What the user controls are spending caps, session keys, delegated allowances, recovery logic, and human-readable approval flows.
Apple’s secure intent mechanism lets hardware physically confirm user intent in a way even root or kernel software cannot spoof. Android Keystore supports per-operation authentication requirements.
Those capabilities relocate custody from “can you keep a secret” to “can you verify what you meant to authorize.”
The sharpest limitation in Hoskinson’s framing is that a compromised application or operating system may be unable to extract a hardware-backed key while still being able to use it on the device.
Key non-extractability and transaction security are separate guarantees, and recent history shows how catastrophically that difference can play out.
CertiK’s analysis of the Bybit incident found that attackers deceived signers into authorizing a malicious transaction. The attack succeeded even as the private key never left the hardware.

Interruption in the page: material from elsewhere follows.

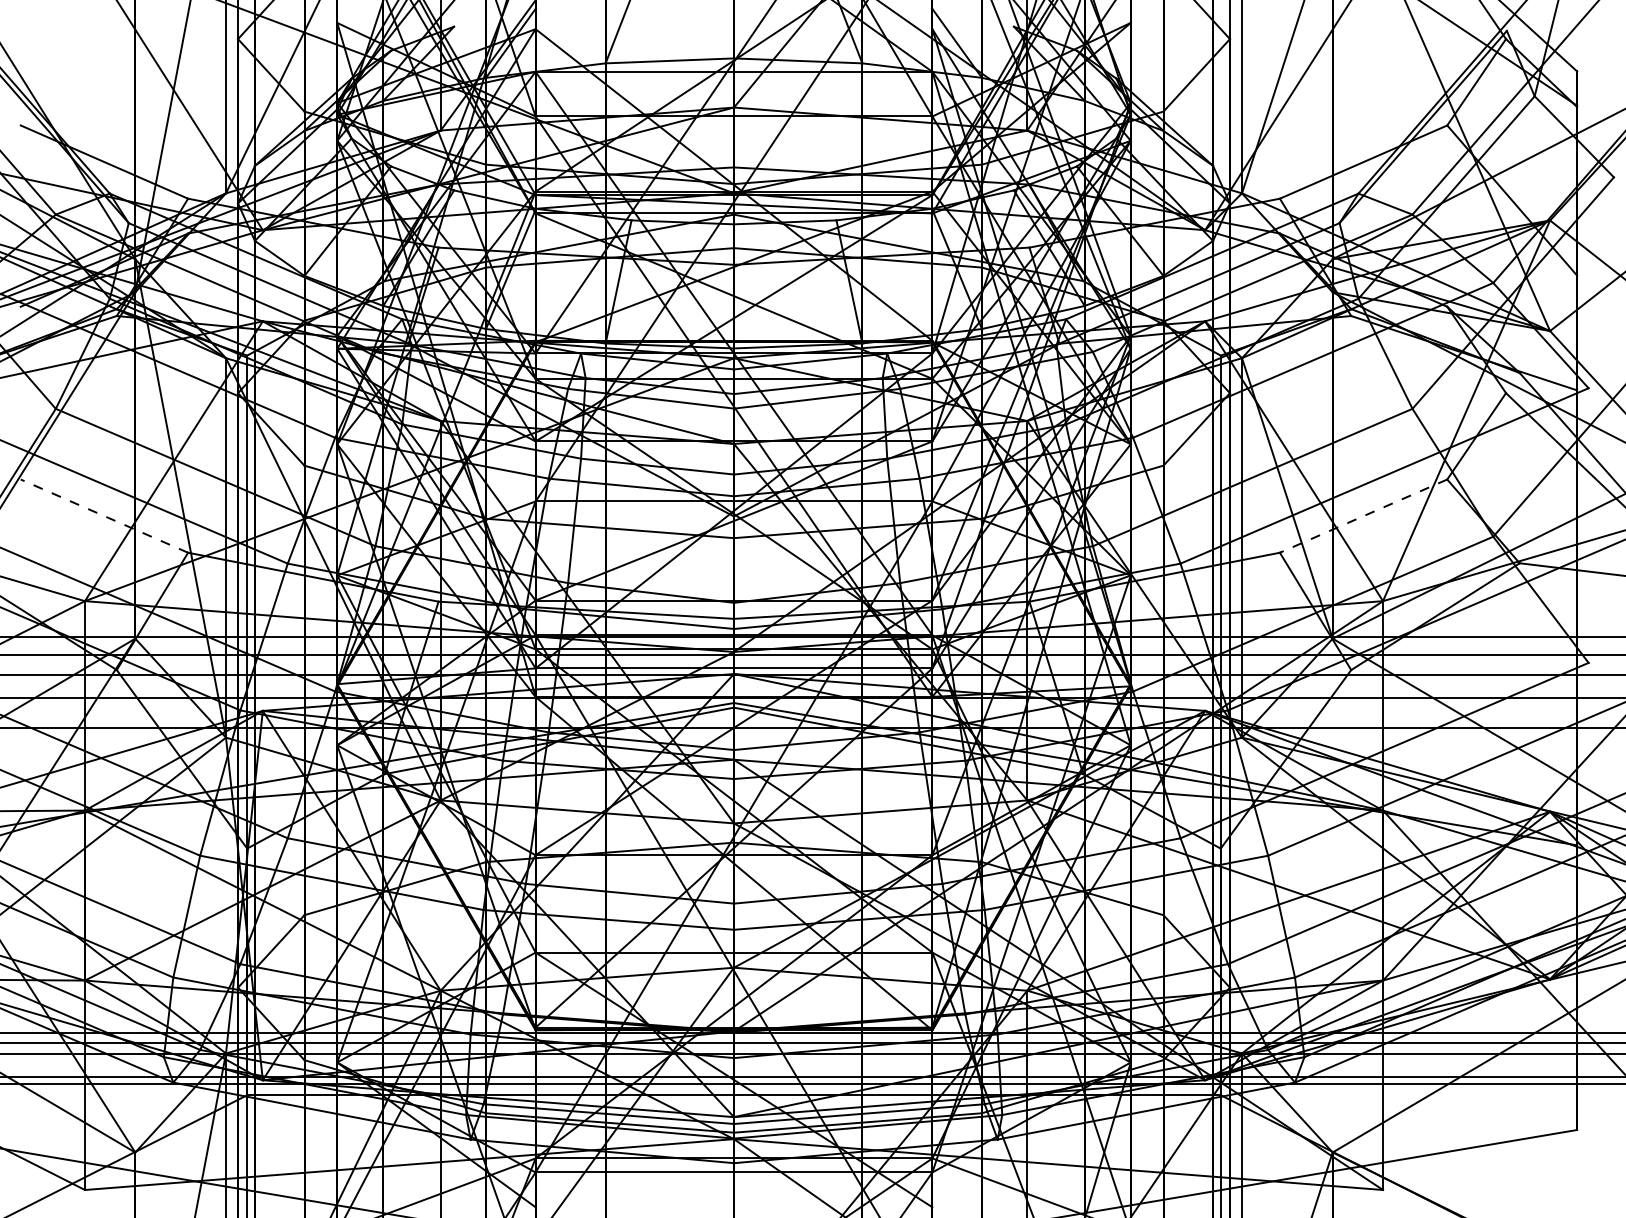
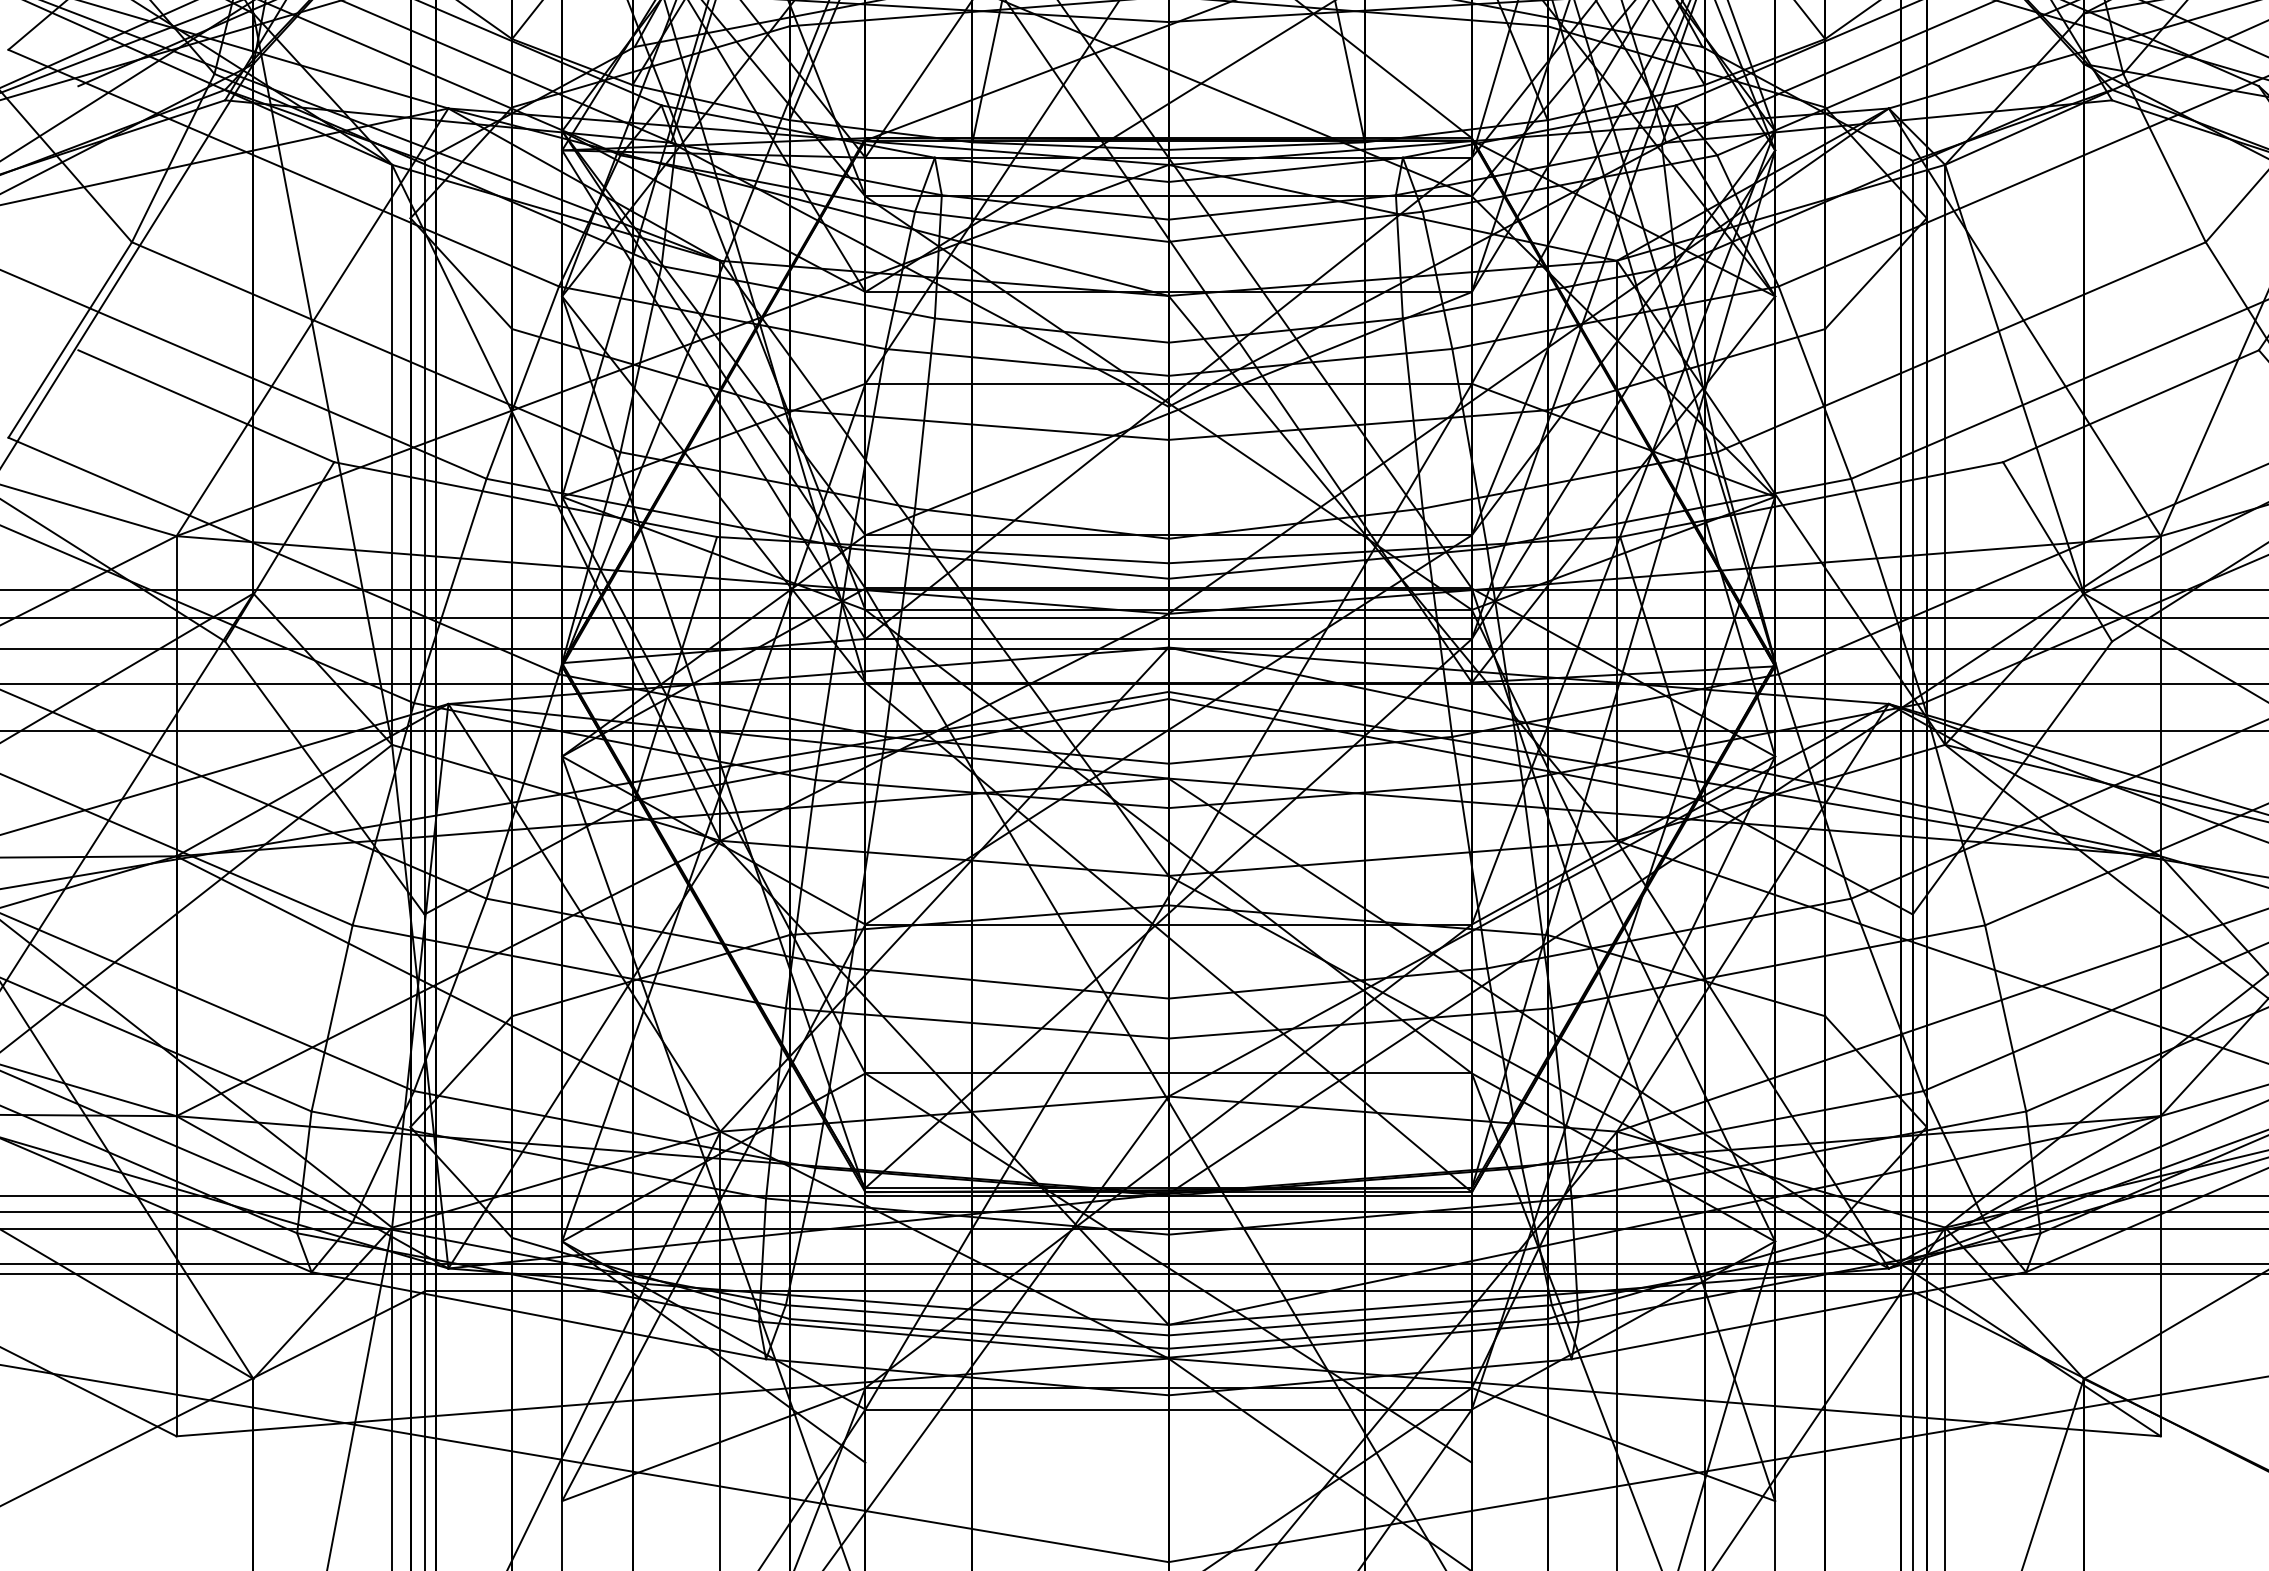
line: (103, 515) -> (204, 405), dashed -> solid
line: (1363, 516) -> (2130, 406), dashed -> solid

Chainalysis reported that impersonation scams grew over 1,400% in 2025, and AI-enabled scams produced 4.5 times the returns of traditional ones.
A phone-native self-custody model would hide private keys from users and simultaneously make transaction intent, approval UX, and spending limits the primary security surface.
Two trajectories
If wallets solve intent UX well enough to earn consumer trust via standardized spend caps, revocable delegation, and clear approval prompts, phone-primary self-custody could account for 70% to 85% of new retail users by 2028.
Seedless onboarding becomes the default, account abstraction moves from advanced feature to baseline expectation, and the seed phrase becomes a configuration option for users who want it.
If mobile signing incidents, phishing, compromised approval flows, or confusing recovery mechanics continue to produce high-profile losses, phone-based self-custody stalls at 20% to 35% of the retail market.
Users who lose funds due to a phone wallet manipulation attack describe it as a hack and return to exchanges.
The uncomfortable subtext in either trajectory is platform dependence. If self-custody moves into hardware embedded inside phones, then Apple, Google, Samsung, and major wallet SDK providers become quite powerful centers in crypto’s security architecture.
The model stays non-custodial in a technical sense, but wallet security depends more on OS APIs, enclave access policies, and app distribution rules.